Walter V of Brienne (;  – 15 March 1311) was Duke of Athens from 1308 until his death. Being the only son of Hugh of Brienne and Isabella de la Roche, Walter was the heir to large estates in France, the Kingdom of Naples, and the Peloponnese. He was held in custody in the Sicilian castle of Augusta between 1287 and 1296 or 1297 to secure the payment of his father's ransom to the Aragonese admiral Roger of Lauria. When his father died fighting against Lauria in 1296, Walter inherited the County of Brienne in France, and the counties of Lecce and Conversano in southern Italy. He was released, but he was captured during a Neapolitan invasion of Sicily in 1299. His second captivity lasted until the Treaty of Caltabellotta in 1302.

Walter settled in France and married Joanna of Châtillon. After his cousin Duke Guy II of Athens died childless in 1308, Walter laid claim to the Duchy of Athens. Their cousin Eschiva of Ibelin also claimed the duchy, but the High Court of Achaea passed a judgement in Walter's favor. Walter came to Athens in 1309. John II Doukas, the Greek lord of Thessaly, made an alliance against him with the Byzantine Empire and the Despotate of Epirus. Walter hired the Catalan Company, a group of mercenaries, to invade Thessaly. The Catalans defeated John, but Walter refused to pay their wages. After the Catalans rose up in open rebellion, Walter assembled a large army from Frankish Greece, but the Catalans inflicted a crushing defeat on the Franks in the Battle of Halmyros. Walter died in the battlefield and the Catalans occupied the Duchy of Athens.

Early life 

Born around 1275, Walter was the only son of Hugh of Brienne and Isabella de la Roche. Hugh held important fiefs both in France (the county of Brienne), and in southern Italy (the counties of Lecce and Conversano). He had also claimed Cyprus, but the Cypriots elected his cousin Hugh of Antioch-Lusignan as king. Isabella de la Rochethe younger daughter of Duke Guy I of Athensbrought Peloponnesian estates into the marriage. She died in 1279.

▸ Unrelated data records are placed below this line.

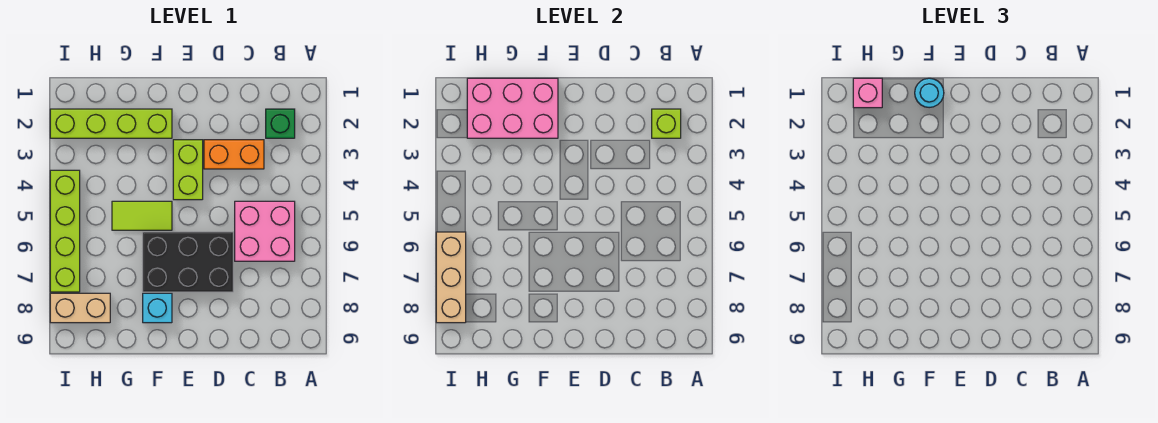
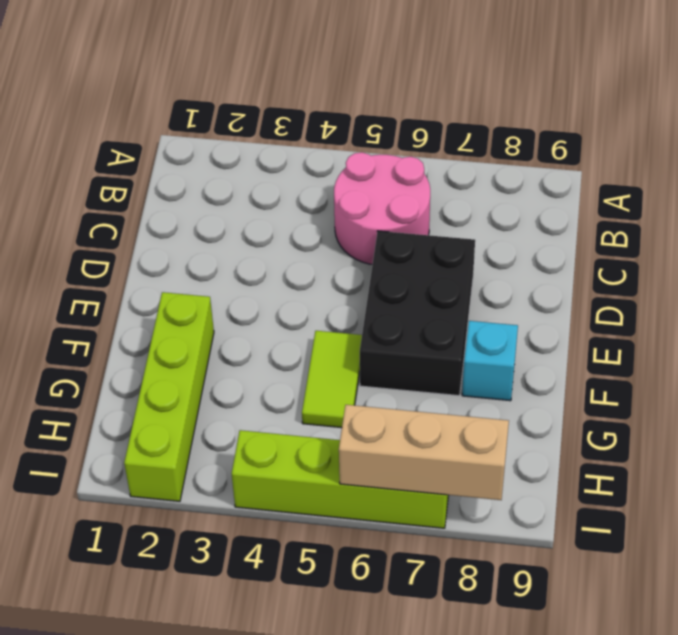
pink round brick B5:C6 level 1 -> pink brick B5:C6 level 1
none -> green brick B2 level 1
none -> orange brick C3:D3 level 1
none -> lime brick E3:E4 level 1

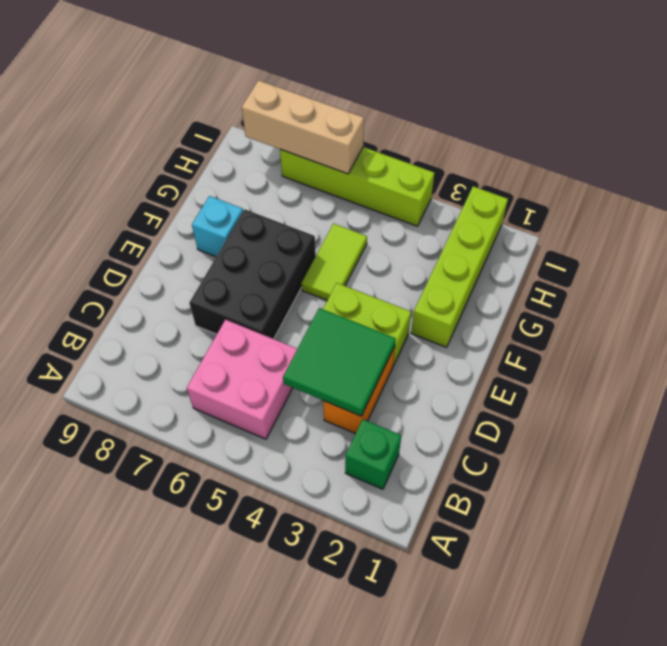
green tile C3:D4 level 2 -> none
none -> tan brick H8:I8 level 1
none -> lime brick B2 level 2
none -> pink brick F1:H2 level 2

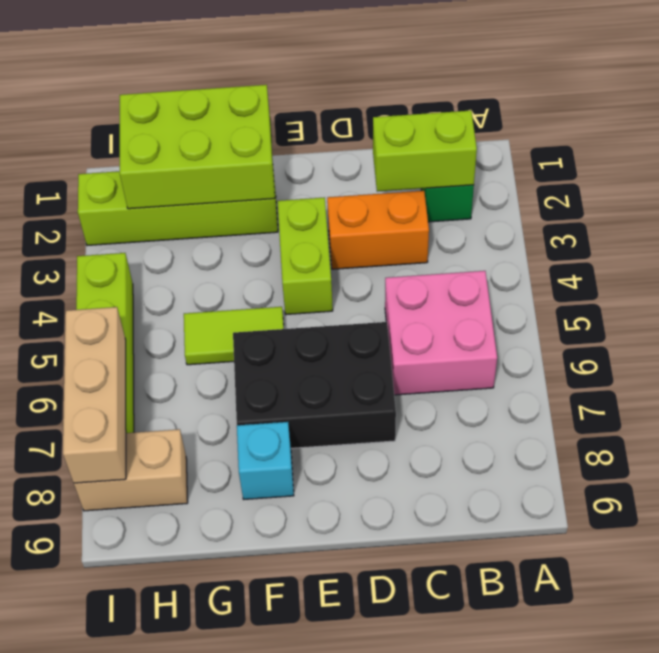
lime brick B2:C2 level 2 -> lime brick B2 level 2
lime brick F1:H2 level 2 -> pink brick F1:H2 level 2
none -> cyan round brick F1 level 3
none -> pink brick H1 level 3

Historian Guy Perry describes Walter as a "veritable child" of the War of the Sicilian Vespers (1282–1302). His father, who was a military commander of King Charles II of Naples, fell into captivity in the Battle of the Counts on 23 June 1287. Hugh was released only after he ceded Walter as a hostage to the Aragonese admiral, Roger of Lauria, to guarantee the payment of his ransom. Walter was kept in the fortress at Augusta for years. He most probably learnt Catalan and became familiar with the Aragonese customs during the years of his captivity.

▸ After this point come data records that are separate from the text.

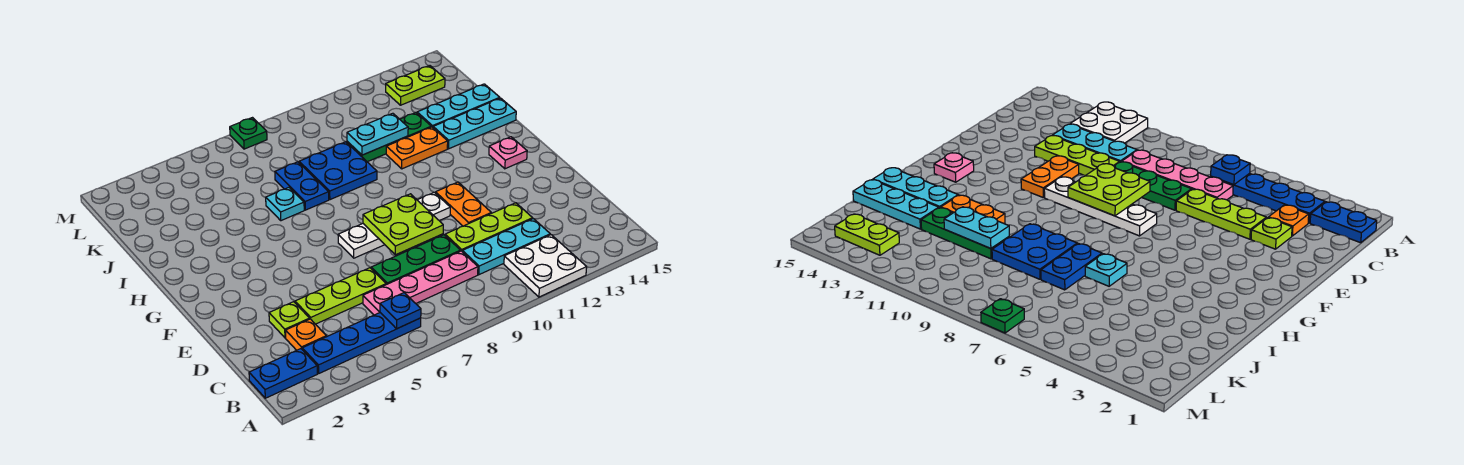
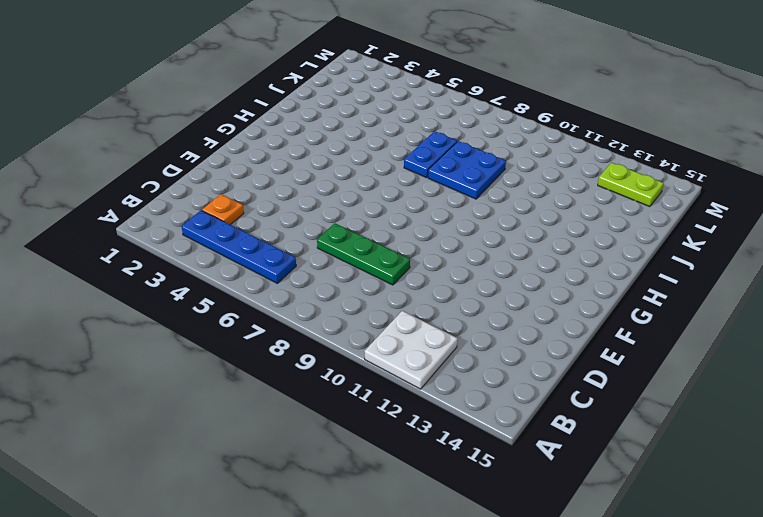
none -> blue plate B1:B2 level 1
none -> pink plate C6:C9 level 1
none -> cyan plate C10:C12 level 1

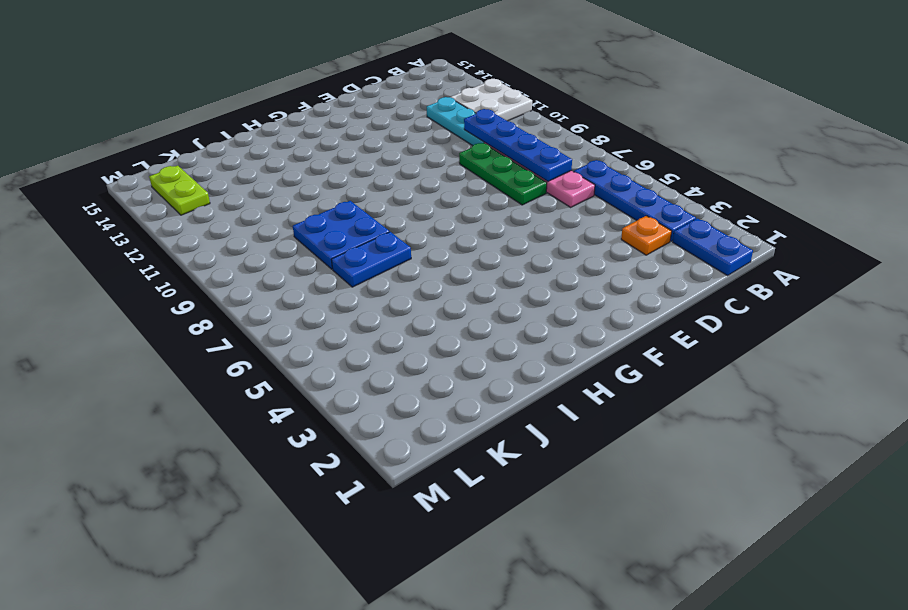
blue plate C7:C10 level 2 -> none
none -> lime plate D3 level 1
none -> lime plate D4:D6 level 1
none -> lime plate D10:D12 level 1

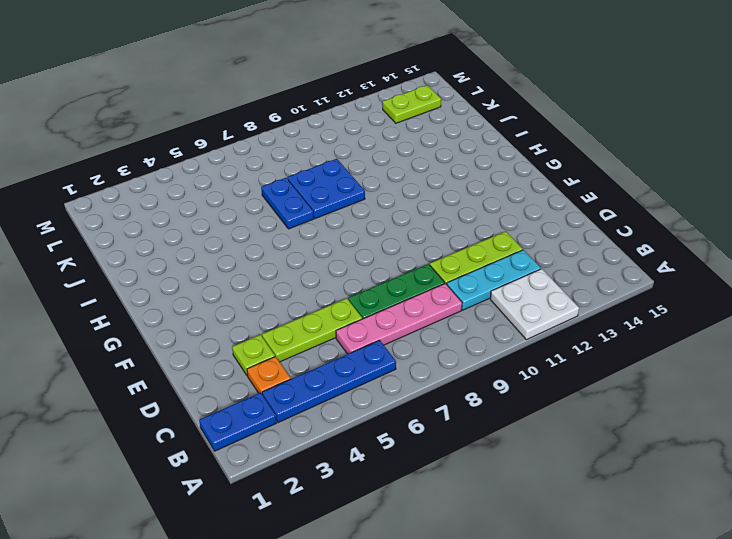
none -> orange plate E11:F11 level 1
none -> white plate F7:F10 level 1
none -> pink plate G14 level 1

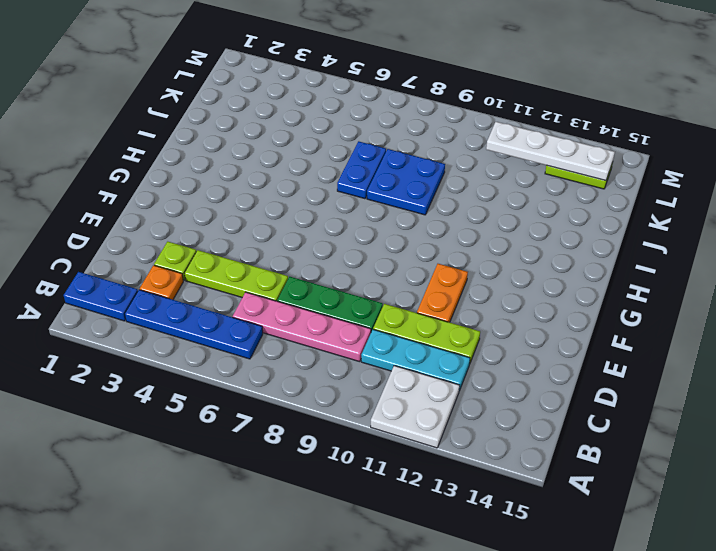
white plate L11:L14 level 2 -> white plate F7:F10 level 1
none -> pink plate G14 level 1
none -> cyan plate I6 level 1
none -> orange plate I11:I12 level 1

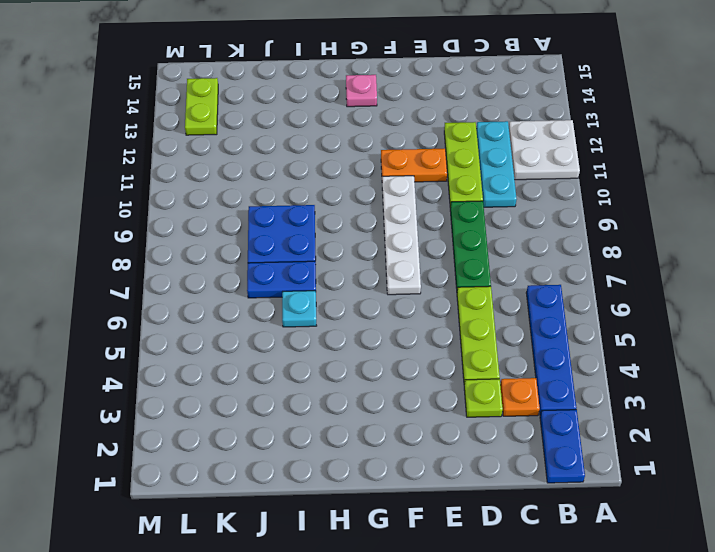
none -> pink plate C6:C9 level 1
none -> orange plate I11:I12 level 1
none -> cyan plate I13:I15 level 1

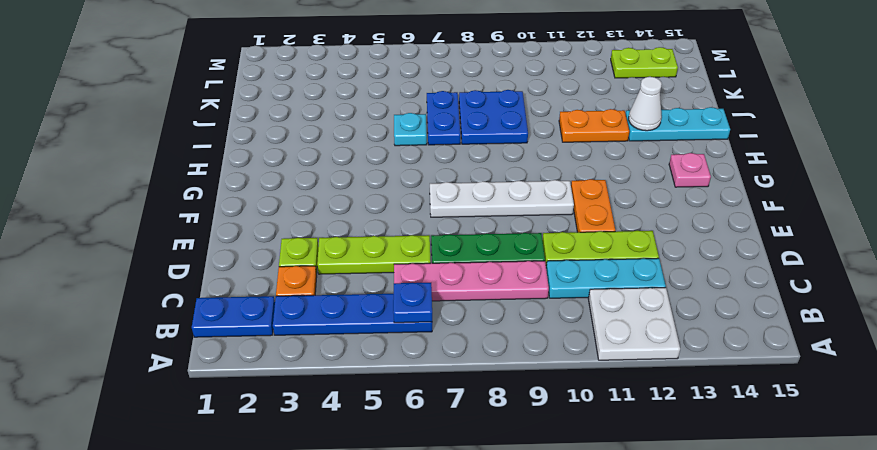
white cone I13 level 2 -> none
none -> green plate J10:J12 level 1
none -> cyan plate J13:J15 level 1
none -> green plate M7 level 1

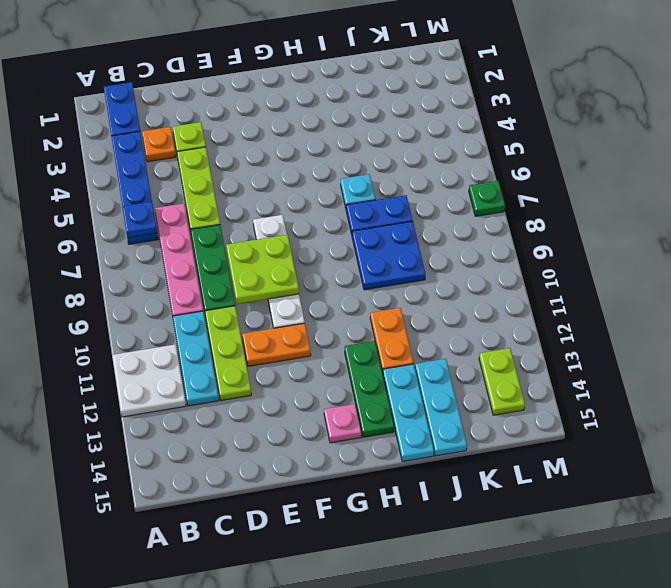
green plate H12:H14 level 1 -> green plate J10:J12 level 1
none -> cyan plate J10:J11 level 2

Walter was still held in custody when his father died fighting against Lauria at Brindisi in the summer of 1296. King Charles II ordered Hugh's southern Italian vassals to swear fealty to Walter on 27 August. After being released, Walter went to France and took possession of his father's French domains. He was invested with the County of Brienne before May 1297.

Warlike aristocrat 

Seeking revenge for his father's death, Walter made an alliance with two French noblemen whose fathers had also been murdered in Italy. They hired 300 horsemen, who were known as the "Knights of Death", and joined the army that Charles II's heir, Robert, Duke of Calabria, had mustered to invade Sicily. Robert and his troops landed at Catania and occupied the town. Before long, rumours reached the Neapolitan camp, hinting that the castellan of Gagliano Castelferrato was willing to capitulate without resistance. Robert dispatched Walter and his retainers to the fortress to start negotiations with the castellan. The rumours proved false, deliberately spread to trap Neapolitan troops. After realizing the situation, Walter refused to flee and did battle against the Aragonese troops, but he was soon forced to surrender. Charles II appointed Philip of Toucy to administer Walter's southern Italian domains during his captivity. After the Treaty of Caltabellotta was signed in 1302, ending the War of the Sicilian Vespers, Walter was released. He went to France before June 1303. His subsequent marriage to Joanna of Châtillon, the daughter of the constable of France, strengthened his position in France.

Duke of Athens 
On 5 October 1308, the duke of Athens, Guy II, died childless. His two cousins, Walter and Eschiva of Ibelin, laid claim to the duchy. Eschiva was the daughter of Alice de la Roche, who was the elder sister of Walter's mother, but the High Court of the Principality of Achaea—the feudal suzerain of Athens—ruled in Walter's favor, saying that the male claimant was to be preferred against a female if two relatives of equal degree claimed an inheritance. Before departing for Athens, Walter appointed his father-in-law, Gaucher V de Châtillon, to administer the County of Brienne.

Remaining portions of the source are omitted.